The Supreme Court on Wednesday stayed a Bombay High Court judgment that had acquitted a man on the ground that groping a child’s breasts without “skin-to-skin contact” does not amount to sexual assault under the Protection of Children from Sexual Offences Act.
Attorney-general K.K. Venugopal had rushed to the top court and sought an urgent stay on the January 19 judgment by Justice Pushpa Ganediwala, saying it would otherwise “set a dangerous precedent”.
Making an oral request on behalf of the Centre, Venugopal said the government would file its appeal on Thursday. The bench of Chief Justice S.A. Bobde and Justices A.S. Bopanna and V. Ramasubramanian then stayed the judgment.
The accused, Satish, had been awarded three years’ imprisonment by a lower court for sexually assaulting a 12-year-old girl, whose breasts he had pressed over her dress.
But Justice Ganediwala of the Nagpur bench of Bombay High Court ruled there must be “skin-to-skin contact with sexual intent” for an act to be considered sexual assault under the Pocso Act.
“The act of pressing of breast of the child aged 12 years, in the absence of any specific detail as to whether the top was removed or whether he inserted his hand inside the top and pressed her breast, would not fall in the definition of sexual assault,” the single-judge bench said.
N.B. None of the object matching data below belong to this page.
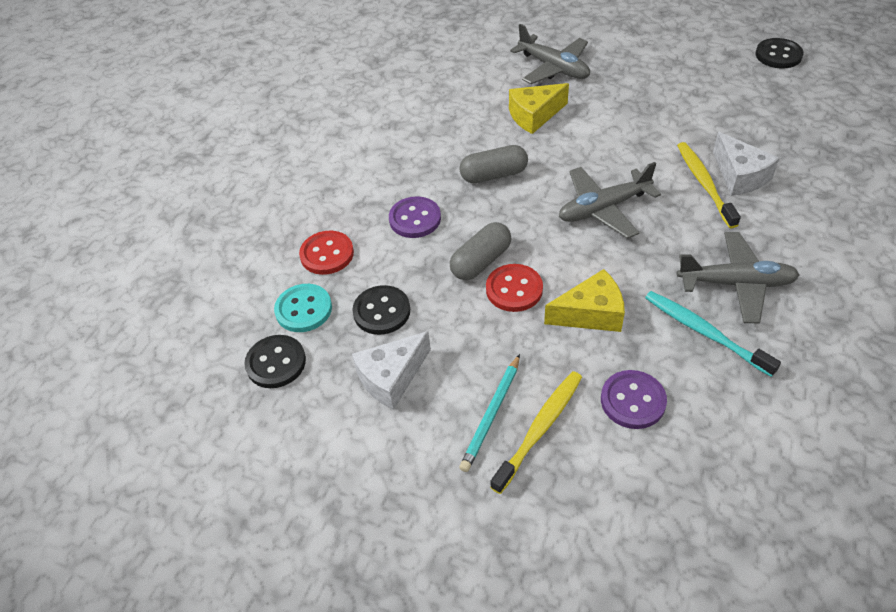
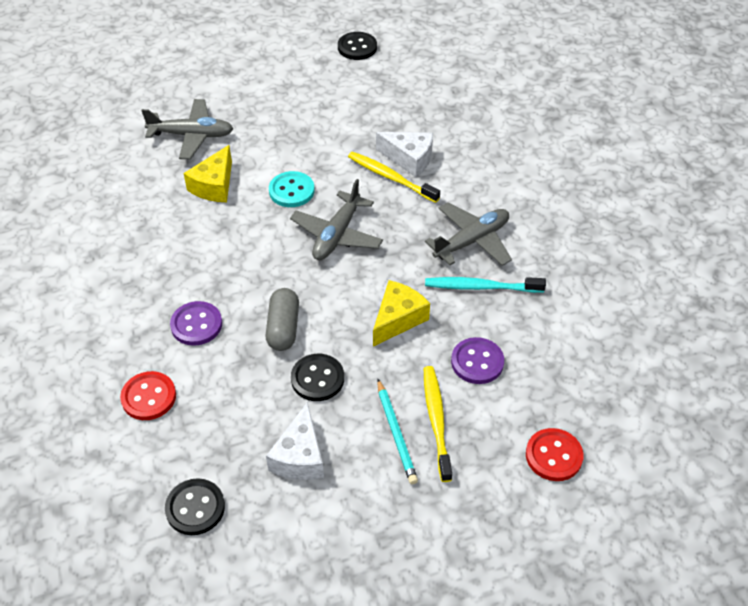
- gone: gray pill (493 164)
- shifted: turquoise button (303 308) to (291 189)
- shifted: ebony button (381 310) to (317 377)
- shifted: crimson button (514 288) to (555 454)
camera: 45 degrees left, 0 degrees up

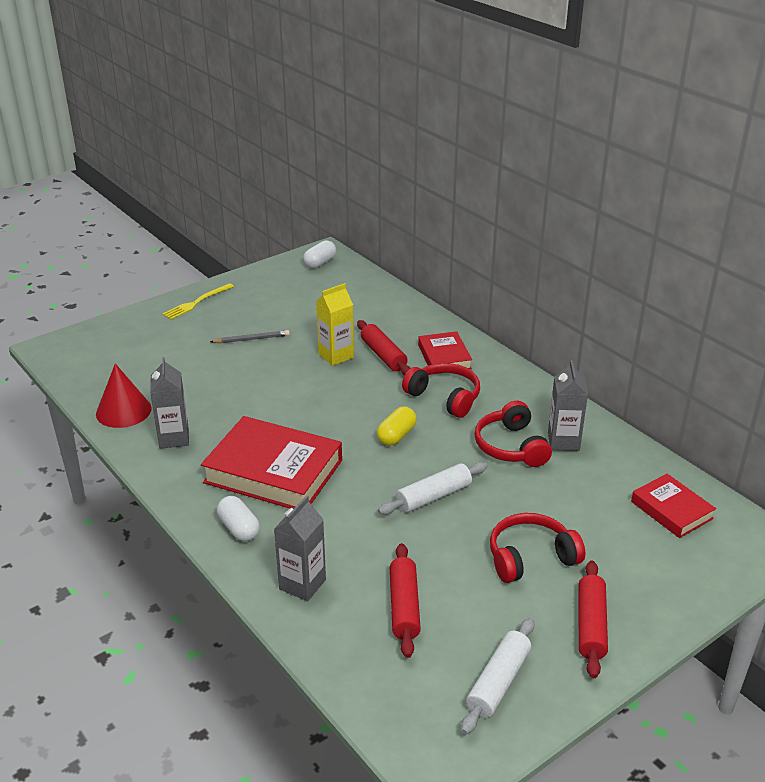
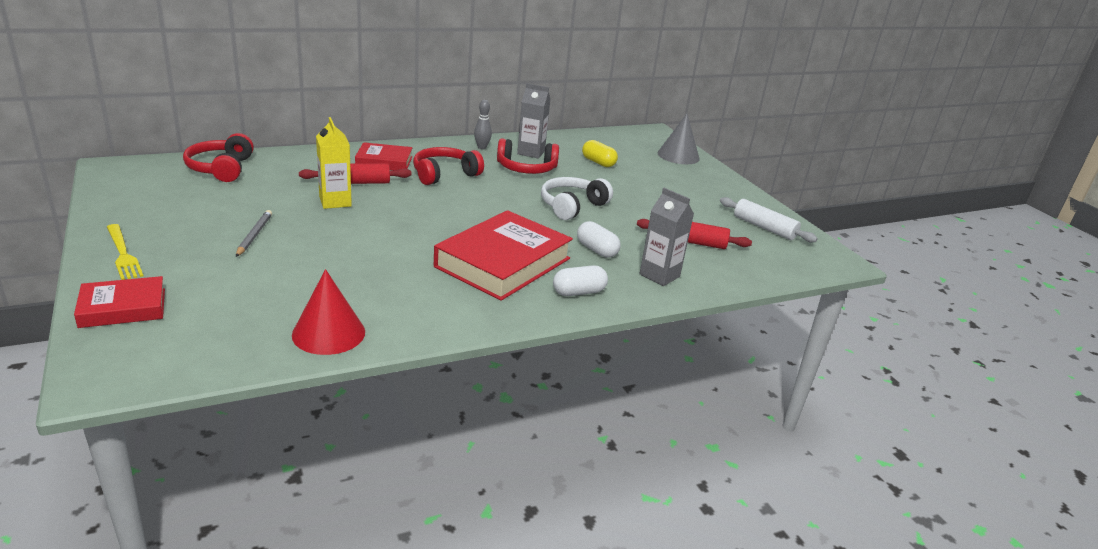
- gone: gray carton (169 403)
- gone: crimson pastry roller (593 619)
- new: gray skittle (483 124)
- new: gray cone shape (679 139)
- shifted: snow-white pill (319 254) to (599 239)
- shifted: yellow pill (397 426) to (600 153)
- shifted: crimson headphones (537 548) to (218 157)
- shifted: crimson hardback (673 506) to (119 302)
- swapped: snow-white pastry roller (433 488) to snow-white headphones (577 198)
camera: 80 degrees left, 5 degrees down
However, it added, under the Indian Penal Code’s Section 354 (assault or criminal force to outrage a woman’s modesty), “the act of pressing breast can be a criminal force to a woman/ girl with the intention to outrage her modesty”.
Punishments for sexual assault under the IPC, however, tend to be lighter compared to those for similar offences under the Pocso Act.
The apex court order said: “We permit the learned attorney-general to file an appropriate petition against the said judgment. In the meantime, we stay the acquittal of the accused..... Issue notice to the accused and the state of Maharashtra returnable two weeks.”
A lawyers’ body, the Youth Bar Association of India, too filed a petition in the apex court on Wednesday challenging the high court judgment.